# VBScript Help: File In Use



## manekineko

I need some help with a VBScript I'm writing. The script searches through a directory and all its subdirectories for files that contain "log" in their extension and are older than 7 days. When running it, I encountered a problem: one of the files that fits the requirements for deletion is in use. How can I detect if a file is in use and if it is, skip over it without deleting it? Thanks in advance! :smile:


----------



## jamiemac2005

So if it's in use i suspect that windows went and told you it's in use and skipped over it anyway? am i right there?
So in reality you want to surpress the error?

Actually i have an idea... the .log files, are they ordered in any particular way? (e.g. chronologically) because if it's like a "27-05-08.log" then you could simply get the date and compare the log's name with the string "[date].log" and then decide whether to delete the file or not...

Sorry i haven't written anything in vbscript so i can't give you any actual help on a script...

Cheers,
Jamey


----------



## manekineko

jamiemac2005 said:


> So if it's in use i suspect that windows went and told you it's in use and skipped over it anyway? am i right there?
> So in reality you want to surpress the error?
> 
> Actually i have an idea... the .log files, are they ordered in any particular way? (e.g. chronologically) because if it's like a "27-05-08.log" then you could simply get the date and compare the log's name with the string "[date].log" and then decide whether to delete the file or not...
> 
> Sorry i haven't written anything in vbscript so i can't give you any actual help on a script...
> 
> Cheers,
> Jamey


Actually, what happens is that windows will throw a permissions error and the script will have to wait until the user clicks "ok" on the error message before closing. I believe it does clean up everything else that doesn't throw an error so yeah I guess I do want to just suppress the error so the script can end without any human interaction. I currently have a work-around in place where I have it check to see if the filename matches one of the filenames I've hardcoded and if it does, just skip trying to delete it. It's working fine but I'd prefer something more reliable so if files other than the ones I've hardcoded are being used, it doesn't trip up the script.

Thanks for the suggestions Jamey.
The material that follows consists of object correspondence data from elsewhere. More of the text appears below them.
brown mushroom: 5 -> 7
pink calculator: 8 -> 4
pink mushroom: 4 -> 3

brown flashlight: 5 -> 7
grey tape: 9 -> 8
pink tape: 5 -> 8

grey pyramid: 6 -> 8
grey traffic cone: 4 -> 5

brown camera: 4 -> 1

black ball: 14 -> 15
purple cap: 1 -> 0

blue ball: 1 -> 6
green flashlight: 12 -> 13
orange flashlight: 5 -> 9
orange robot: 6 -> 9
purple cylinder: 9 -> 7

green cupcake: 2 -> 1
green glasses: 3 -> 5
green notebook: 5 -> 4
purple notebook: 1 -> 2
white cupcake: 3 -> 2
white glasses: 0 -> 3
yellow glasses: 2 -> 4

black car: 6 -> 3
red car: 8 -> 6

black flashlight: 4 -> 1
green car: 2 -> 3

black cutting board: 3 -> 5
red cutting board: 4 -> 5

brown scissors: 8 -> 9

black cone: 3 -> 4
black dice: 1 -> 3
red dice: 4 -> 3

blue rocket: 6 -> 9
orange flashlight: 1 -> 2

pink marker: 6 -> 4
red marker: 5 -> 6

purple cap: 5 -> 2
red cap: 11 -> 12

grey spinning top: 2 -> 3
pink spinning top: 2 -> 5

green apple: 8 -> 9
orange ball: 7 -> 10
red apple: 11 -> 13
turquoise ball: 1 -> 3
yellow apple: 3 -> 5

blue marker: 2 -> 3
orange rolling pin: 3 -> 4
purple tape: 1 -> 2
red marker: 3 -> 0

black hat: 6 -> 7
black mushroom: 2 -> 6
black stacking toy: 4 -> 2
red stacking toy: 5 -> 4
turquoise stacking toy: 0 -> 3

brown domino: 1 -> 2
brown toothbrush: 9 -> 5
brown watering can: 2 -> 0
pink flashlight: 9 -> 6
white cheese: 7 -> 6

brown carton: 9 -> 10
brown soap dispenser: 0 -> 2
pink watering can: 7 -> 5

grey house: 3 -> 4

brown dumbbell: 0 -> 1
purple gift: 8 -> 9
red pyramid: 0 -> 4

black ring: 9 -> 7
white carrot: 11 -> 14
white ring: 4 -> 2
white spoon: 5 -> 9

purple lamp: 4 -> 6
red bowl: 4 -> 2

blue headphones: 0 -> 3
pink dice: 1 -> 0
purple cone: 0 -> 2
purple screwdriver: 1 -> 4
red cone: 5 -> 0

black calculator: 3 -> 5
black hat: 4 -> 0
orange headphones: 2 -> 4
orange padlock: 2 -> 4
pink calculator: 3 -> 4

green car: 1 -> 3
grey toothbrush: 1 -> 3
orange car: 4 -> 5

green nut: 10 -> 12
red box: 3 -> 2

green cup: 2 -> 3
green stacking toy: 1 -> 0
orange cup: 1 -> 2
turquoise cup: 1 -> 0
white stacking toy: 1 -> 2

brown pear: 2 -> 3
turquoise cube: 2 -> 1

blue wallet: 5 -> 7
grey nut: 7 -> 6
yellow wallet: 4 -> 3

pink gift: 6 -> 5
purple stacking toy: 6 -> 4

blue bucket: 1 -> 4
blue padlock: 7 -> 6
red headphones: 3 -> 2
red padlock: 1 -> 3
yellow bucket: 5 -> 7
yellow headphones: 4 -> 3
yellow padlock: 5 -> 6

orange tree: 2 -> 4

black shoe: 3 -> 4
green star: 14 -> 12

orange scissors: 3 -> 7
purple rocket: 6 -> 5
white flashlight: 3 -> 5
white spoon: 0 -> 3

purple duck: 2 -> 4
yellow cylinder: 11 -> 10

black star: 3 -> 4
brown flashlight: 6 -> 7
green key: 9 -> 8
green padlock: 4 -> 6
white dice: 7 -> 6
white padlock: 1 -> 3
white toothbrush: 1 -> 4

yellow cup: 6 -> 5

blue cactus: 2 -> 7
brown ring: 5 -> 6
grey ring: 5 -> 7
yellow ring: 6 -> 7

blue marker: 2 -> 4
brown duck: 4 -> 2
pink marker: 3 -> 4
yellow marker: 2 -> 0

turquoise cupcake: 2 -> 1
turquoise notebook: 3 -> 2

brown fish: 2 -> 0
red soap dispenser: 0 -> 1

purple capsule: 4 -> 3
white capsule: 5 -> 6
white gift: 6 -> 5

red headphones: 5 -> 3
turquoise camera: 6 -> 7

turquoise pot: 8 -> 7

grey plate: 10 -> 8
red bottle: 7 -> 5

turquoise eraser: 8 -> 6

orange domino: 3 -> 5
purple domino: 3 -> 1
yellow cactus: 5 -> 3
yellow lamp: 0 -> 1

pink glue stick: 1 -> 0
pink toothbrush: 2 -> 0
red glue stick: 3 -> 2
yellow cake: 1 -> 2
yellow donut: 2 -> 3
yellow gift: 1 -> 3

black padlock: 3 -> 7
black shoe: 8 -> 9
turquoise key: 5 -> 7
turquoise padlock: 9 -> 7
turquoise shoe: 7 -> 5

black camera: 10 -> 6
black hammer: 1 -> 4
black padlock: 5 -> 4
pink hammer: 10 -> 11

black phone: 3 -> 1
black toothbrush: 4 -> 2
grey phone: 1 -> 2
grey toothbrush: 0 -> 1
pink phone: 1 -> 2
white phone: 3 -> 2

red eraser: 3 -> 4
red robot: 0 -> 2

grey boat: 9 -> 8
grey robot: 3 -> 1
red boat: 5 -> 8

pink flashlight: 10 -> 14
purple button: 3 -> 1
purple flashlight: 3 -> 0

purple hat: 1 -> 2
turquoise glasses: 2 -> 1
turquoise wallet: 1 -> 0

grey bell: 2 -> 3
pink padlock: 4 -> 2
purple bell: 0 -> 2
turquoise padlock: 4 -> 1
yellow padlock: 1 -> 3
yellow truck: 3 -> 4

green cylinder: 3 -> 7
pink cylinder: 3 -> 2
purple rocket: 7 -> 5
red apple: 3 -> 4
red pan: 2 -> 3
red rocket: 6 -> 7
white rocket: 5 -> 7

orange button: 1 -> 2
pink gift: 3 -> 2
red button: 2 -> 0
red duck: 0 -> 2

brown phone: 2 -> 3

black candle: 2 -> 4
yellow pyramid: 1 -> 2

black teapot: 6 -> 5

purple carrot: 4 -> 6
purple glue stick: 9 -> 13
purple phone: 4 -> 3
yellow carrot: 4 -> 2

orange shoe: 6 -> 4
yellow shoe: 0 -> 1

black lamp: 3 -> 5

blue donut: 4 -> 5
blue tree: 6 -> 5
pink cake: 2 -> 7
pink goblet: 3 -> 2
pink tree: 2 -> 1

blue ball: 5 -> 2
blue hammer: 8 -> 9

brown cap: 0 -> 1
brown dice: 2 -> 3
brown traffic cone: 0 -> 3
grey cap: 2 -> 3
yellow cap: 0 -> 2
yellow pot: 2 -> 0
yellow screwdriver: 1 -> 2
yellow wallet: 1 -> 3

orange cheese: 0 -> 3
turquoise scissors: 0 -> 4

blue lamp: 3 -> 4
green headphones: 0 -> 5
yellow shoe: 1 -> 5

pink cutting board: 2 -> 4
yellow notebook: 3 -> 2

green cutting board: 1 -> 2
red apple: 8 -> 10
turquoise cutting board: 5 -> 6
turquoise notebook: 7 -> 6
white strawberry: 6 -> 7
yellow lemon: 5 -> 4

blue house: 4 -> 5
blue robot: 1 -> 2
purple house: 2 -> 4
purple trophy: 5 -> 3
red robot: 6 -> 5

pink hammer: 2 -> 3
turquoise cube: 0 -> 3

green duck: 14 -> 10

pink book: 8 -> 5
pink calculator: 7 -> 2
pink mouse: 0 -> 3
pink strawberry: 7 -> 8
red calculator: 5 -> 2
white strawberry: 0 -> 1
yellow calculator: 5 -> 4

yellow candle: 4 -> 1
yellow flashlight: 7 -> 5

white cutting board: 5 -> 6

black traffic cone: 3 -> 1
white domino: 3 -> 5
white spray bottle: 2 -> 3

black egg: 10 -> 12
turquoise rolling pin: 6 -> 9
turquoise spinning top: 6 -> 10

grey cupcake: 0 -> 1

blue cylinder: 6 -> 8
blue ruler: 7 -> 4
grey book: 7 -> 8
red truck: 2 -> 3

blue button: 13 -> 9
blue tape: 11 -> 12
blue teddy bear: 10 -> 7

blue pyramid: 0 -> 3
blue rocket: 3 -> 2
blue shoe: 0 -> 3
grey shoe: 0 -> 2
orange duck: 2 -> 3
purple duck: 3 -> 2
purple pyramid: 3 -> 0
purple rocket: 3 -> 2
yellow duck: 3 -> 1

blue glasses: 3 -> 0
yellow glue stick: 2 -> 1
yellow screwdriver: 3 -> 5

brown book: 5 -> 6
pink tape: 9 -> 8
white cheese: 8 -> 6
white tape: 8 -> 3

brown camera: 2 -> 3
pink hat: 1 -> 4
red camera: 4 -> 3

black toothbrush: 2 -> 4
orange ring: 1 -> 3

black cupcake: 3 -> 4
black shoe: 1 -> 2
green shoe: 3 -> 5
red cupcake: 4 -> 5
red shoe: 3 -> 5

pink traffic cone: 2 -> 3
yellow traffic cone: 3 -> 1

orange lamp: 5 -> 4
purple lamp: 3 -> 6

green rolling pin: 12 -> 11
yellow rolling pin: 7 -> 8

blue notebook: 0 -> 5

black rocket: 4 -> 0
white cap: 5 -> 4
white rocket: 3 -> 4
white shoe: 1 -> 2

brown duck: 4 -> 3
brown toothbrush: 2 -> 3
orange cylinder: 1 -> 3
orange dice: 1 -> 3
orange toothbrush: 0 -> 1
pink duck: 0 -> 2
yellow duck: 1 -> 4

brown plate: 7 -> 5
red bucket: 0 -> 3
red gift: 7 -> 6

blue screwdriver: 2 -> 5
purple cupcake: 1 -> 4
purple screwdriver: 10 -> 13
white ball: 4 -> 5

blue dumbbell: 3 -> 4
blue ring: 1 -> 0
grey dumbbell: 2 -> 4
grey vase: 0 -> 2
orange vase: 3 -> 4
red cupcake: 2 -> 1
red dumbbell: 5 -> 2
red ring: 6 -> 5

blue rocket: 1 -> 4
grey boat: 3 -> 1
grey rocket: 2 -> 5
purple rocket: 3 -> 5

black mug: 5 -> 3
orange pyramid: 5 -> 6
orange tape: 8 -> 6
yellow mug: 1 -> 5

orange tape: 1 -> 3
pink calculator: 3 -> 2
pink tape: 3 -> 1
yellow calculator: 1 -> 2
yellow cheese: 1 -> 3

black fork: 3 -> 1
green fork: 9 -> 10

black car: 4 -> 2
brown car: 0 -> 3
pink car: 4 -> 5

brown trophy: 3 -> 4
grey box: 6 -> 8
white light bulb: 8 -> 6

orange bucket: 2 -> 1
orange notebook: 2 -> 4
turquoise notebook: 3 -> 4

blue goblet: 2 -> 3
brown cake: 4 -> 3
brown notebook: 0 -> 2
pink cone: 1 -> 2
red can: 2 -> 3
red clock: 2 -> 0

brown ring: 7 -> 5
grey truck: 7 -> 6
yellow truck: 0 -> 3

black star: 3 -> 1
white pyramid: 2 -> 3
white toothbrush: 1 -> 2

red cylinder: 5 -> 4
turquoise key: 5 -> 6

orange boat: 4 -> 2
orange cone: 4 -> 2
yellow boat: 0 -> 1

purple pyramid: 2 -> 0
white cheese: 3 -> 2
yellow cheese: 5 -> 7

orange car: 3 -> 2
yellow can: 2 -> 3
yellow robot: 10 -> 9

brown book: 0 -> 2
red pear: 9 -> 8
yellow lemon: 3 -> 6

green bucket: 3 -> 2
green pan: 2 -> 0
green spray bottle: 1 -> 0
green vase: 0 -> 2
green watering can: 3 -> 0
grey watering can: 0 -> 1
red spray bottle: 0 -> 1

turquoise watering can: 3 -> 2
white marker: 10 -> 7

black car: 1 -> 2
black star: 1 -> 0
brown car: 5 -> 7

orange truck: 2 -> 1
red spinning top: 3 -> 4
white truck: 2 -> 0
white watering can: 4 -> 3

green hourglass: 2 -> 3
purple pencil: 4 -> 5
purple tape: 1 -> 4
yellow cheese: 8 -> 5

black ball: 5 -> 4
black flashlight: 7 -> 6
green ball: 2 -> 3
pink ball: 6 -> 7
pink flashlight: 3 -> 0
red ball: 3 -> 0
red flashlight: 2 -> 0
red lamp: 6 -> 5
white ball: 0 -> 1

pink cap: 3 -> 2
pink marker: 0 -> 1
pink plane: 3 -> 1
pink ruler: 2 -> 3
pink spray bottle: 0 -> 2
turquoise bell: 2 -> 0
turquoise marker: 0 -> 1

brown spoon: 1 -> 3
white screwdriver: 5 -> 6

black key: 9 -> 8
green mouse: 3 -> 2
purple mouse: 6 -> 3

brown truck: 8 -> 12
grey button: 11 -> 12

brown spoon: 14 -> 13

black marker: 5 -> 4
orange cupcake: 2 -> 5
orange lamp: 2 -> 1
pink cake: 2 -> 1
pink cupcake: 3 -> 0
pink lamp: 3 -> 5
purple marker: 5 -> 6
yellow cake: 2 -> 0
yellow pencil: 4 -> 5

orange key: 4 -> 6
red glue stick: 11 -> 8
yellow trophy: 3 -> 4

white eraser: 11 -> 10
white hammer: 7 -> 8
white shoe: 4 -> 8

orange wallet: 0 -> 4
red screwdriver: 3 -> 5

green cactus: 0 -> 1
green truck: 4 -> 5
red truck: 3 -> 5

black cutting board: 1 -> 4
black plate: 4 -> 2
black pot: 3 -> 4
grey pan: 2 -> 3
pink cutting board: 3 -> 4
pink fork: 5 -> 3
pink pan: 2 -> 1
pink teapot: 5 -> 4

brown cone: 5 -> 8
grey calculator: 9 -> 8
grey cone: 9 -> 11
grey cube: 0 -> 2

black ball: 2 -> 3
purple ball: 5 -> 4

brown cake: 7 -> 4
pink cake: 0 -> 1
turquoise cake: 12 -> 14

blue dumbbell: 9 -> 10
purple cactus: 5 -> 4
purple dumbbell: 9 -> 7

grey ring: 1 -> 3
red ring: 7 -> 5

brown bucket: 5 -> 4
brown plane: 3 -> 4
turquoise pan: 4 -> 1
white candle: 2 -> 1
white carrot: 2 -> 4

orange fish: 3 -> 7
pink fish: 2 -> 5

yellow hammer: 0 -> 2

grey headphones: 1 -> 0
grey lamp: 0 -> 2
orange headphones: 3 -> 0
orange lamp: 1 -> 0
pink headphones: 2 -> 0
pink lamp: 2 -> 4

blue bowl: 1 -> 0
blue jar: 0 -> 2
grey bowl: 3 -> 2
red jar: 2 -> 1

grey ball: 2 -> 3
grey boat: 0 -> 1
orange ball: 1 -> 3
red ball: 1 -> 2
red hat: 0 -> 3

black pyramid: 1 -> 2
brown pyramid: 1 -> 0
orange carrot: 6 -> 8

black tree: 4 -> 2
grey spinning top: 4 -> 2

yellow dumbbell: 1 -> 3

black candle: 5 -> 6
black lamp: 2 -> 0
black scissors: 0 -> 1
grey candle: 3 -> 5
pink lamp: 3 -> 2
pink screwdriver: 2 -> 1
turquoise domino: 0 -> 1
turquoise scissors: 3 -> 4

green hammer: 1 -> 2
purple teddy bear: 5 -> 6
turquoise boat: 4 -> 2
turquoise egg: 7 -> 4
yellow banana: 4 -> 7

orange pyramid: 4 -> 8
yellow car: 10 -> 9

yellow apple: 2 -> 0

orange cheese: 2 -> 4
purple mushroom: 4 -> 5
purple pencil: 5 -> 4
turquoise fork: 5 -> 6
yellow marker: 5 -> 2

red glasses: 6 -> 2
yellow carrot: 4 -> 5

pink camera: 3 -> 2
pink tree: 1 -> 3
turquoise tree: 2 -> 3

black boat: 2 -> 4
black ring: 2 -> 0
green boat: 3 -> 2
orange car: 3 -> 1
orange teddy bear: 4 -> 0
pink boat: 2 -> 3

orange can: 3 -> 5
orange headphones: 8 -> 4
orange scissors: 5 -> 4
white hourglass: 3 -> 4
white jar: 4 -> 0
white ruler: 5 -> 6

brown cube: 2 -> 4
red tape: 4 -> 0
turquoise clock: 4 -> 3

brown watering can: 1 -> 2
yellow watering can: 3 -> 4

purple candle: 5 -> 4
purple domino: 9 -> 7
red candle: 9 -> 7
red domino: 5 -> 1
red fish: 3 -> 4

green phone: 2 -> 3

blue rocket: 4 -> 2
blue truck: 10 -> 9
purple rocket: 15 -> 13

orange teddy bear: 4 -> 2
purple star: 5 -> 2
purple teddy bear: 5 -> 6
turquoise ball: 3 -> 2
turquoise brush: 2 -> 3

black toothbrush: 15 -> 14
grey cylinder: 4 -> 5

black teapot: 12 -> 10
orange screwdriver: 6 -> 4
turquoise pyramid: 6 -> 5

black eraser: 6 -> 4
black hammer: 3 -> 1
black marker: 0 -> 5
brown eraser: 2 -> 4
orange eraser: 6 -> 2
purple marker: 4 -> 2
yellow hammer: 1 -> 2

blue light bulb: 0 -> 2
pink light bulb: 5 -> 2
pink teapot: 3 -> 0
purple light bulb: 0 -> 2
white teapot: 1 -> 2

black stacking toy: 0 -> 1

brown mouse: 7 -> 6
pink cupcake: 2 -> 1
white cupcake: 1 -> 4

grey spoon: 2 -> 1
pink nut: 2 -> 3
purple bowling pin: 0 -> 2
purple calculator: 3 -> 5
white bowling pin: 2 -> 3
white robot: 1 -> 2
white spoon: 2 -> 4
Anyone else have any ideas?


----------



## jamiemac2005

Oh okay, yeah i can imagine the error "you need permission to mess with this file" with an ok/cancel/try again sorta thing, you're using xp and i'm on vista(regretably) so the error will be different in my mind to on your pc...

Okay I HAVE AN ANSWER!! :grin:

I just took a nice little trip into vbscript and tried simulating your situation (by trying to delete an executeable that's running and one that isn't)... So that i could understand what's going on...

So here's the script i used to start with (p.s. it's simple because i'm a supernoob with vbscript):



Code:


dim filesys, demofile
set filesys = CreateObject ("Scripting.FileSystemObject")


set demofile = filesys.GetFile("c:\Project1.exe")

demofile.Delete
set demofile = filesys.GetFile("c:\Project1 - copy.exe")
demofile.Delete

Now i ran project1.exe and then tried running the script to get the permissions error you describe (which is different to what i thought it was)

And then went googleing to find a lovely line of code "on error resume next" which suppresses an error and resumes with the code execution(when set above the error[at the begginning of the script])

so my script became:



Code:


On Error resume next
dim filesys, demofile
set filesys = CreateObject ("Scripting.FileSystemObject")


set demofile = filesys.GetFile("c:\Project1.exe")

demofile.Delete
set demofile = filesys.GetFile("c:\Project1 - copy.exe")
demofile.Delete

And the script deleted "project1 - copy.exe" whilst leaving project1.exe[which was in use] alone...

And did not show an error, so my answer is: add the line "on error resume next" to the beginning of your code to suppress the error

I hope this is a decent answer and i hope it helps you

:grin:

Cheers,
Jamey


----------



## manekineko

Wow! That sounds amazingly simple and it would be awesome if it worked. I'll give it a shot today and let you know how it goes. Thanks!!!


----------



## manekineko

Hmm.. it doesn't seem to be working for me. I put "on error resume next" at the beginning of my code and tested it by taking a file that was about a year old and renaming it to have the .log extension so it fits the criteria for deletion. I ran the script and there were no Windows errors, but the test file wasn't deleted. I think what happens is that if it hits the file that throws the error, it will just quit the script and it might not even get to check some of the other files.

I wish I could figure out how to generate a log file.. that would probably help. But, I'm pretty new to VBScript as well and I have no idea how to get that working...


----------



## jamiemac2005

hmm "On Error Resume Next" literally means that if an error occurs just continue with execution... It should work...

Are there functions(/subs i can't remember) within the code? Actually, if you could post the script then i'm sure someone more experienced can take a look at it (I will too but the chances of me spotting anything is slim)...

Cheers,
Jamey


----------